El señor Caterna gusta de extenderse cuando habla; como dicen los maquinistas, «está en presión», y hay que dejarle que suelte un poco de vapor. Por más que parezca sorprendente, adora a su mujer, y yo me complazco en creer que ella le corresponde. Una pareja feliz. El señor Caterna está muy contento de su suerte; tiene amor al teatro, sobre todo al de provincia, donde el matrimonio ha representado el drama, la zarzuela, la comedia, la opereta y la ópera cómica, la ópera, las traducciones, las funciones de espectáculo y la pantomima; agrádanle las representaciones que empiezan a las cinco de la tarde y acaban a la una de la madrugada, ya en los grandes teatros de las capitales, ya en los salones de los ayuntamientos, ya en las granjas de las aldeas, de cualquier modo, como se podía, sin trajes, sin decoraciones, sin orquesta… y hasta sin espectadores, y, por lo tanto, sin ingresos. Comediantes que hacían a pluma y a pelo.

En su cualidad de parisién, el señor Caterna, cuando navegaba, ha debido ser el bufón del mascarón de proa. Diestro de manos, como un escamoteador: diestro de pies, como un bailarín en la cuerda floja, sabiendo imitar con la lengua o los labios todos los instrumentos de madera o cobre, posee el más variado surtido de canciones, couplets, himnos patrióticos, brindis, monólogos y escenas de cafés-conciertos. Esto me lo cuenta con mucha gesticulación, inagotable facundia, yendo y viniendo con las piernas separadas y sus pies un poco hacia dentro. No me fastidiaré en compañía de un hombre tan alegre. Le pregunté:

—¿Dónde estaba usted cuando salió de Francia?

—En la Ferté-sous-Jouarre, donde la señora Caterna ha tenido un verdadero éxito en el papel de Elsa, en Lohengrin, que hemos cantado sin música. Amigo, ¡si viese usted lo admirable que resultó!

—¿Habrá usted recorrido el mundo, señor Caterna?

—¡Ya lo creo! Rusia, Inglaterra y las dos Américas. ¡Ah, amigo Claudio!

Ya me llama Claudio.

—¡Ay, amigo Claudio! En algún tiempo era yo el ídolo de Buenos Aires, y el disloque en Río de Janeiro. Usted no lo creerá; pero yo, malo en París, soy excelente en provincias. En París se representa para uno mismo, y en provincias para los otros. Y además, el repertorio es más variado.

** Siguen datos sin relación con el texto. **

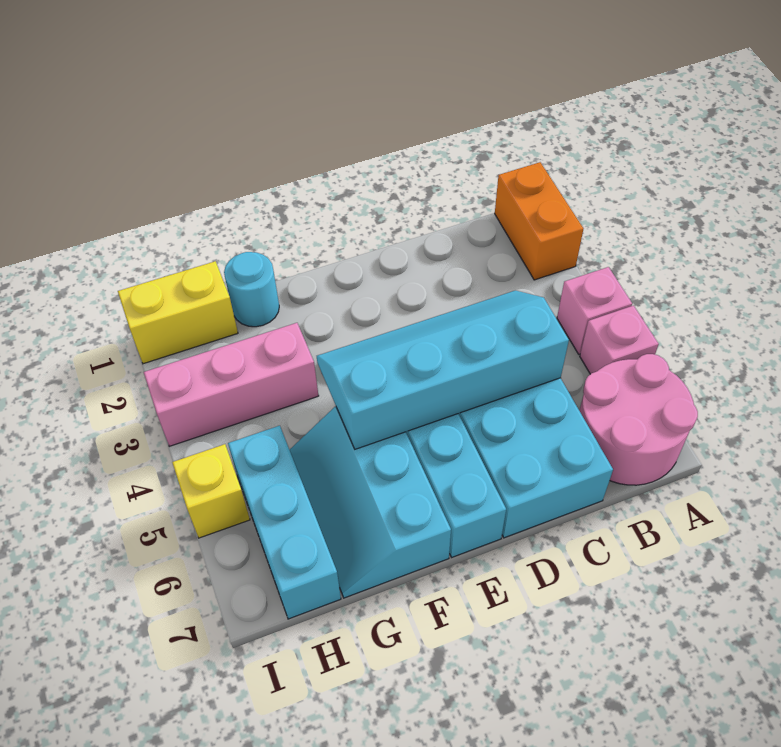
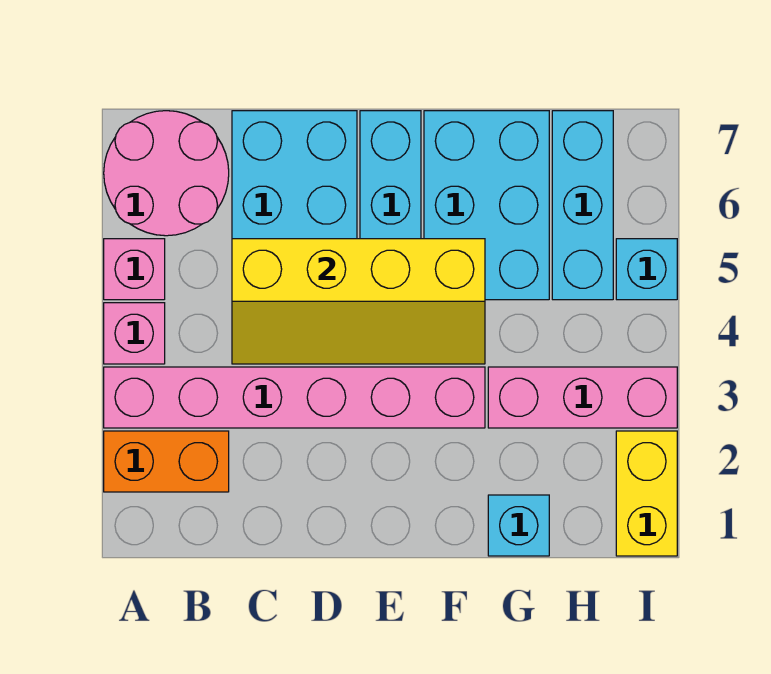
orange brick A1:A2 level 1 -> orange brick A2:B2 level 1
none -> pink brick A3:F3 level 1
cyan slope C4:F5 level 2 top 5 -> yellow slope C4:F5 level 2 top 5
cyan slope F5:G7 level 1 top F -> cyan brick F5:G7 level 1
cyan round brick G1 level 1 -> cyan brick G1 level 1
yellow brick H1:I1 level 1 -> yellow brick I1:I2 level 1
yellow brick I5 level 1 -> cyan brick I5 level 1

—Mi enhorabuena, querido compatriota.

—La acepto con mucho gusto, porque amo mi oficio, ¿qué quiere usted? Todo el mundo no puede aspirar a ser senador o… corresponsal.

—¡Phs! ¡Valiente cosa, señor Caterna! —dije yo riendo.

—¡Oh! no; es un oficio de gran importancia.

Y en tanto que el inagotable cómico seguía habla que habla, las estaciones iban apareciendo al paso entre los silbidos de la locomotora. Kulka, Nisachurch, Kulla-Minor y otras. Todas de aspecto triste. Más adelante, Bairam-Alí, en la versta 795, y Kourlan-Kala, en la 815.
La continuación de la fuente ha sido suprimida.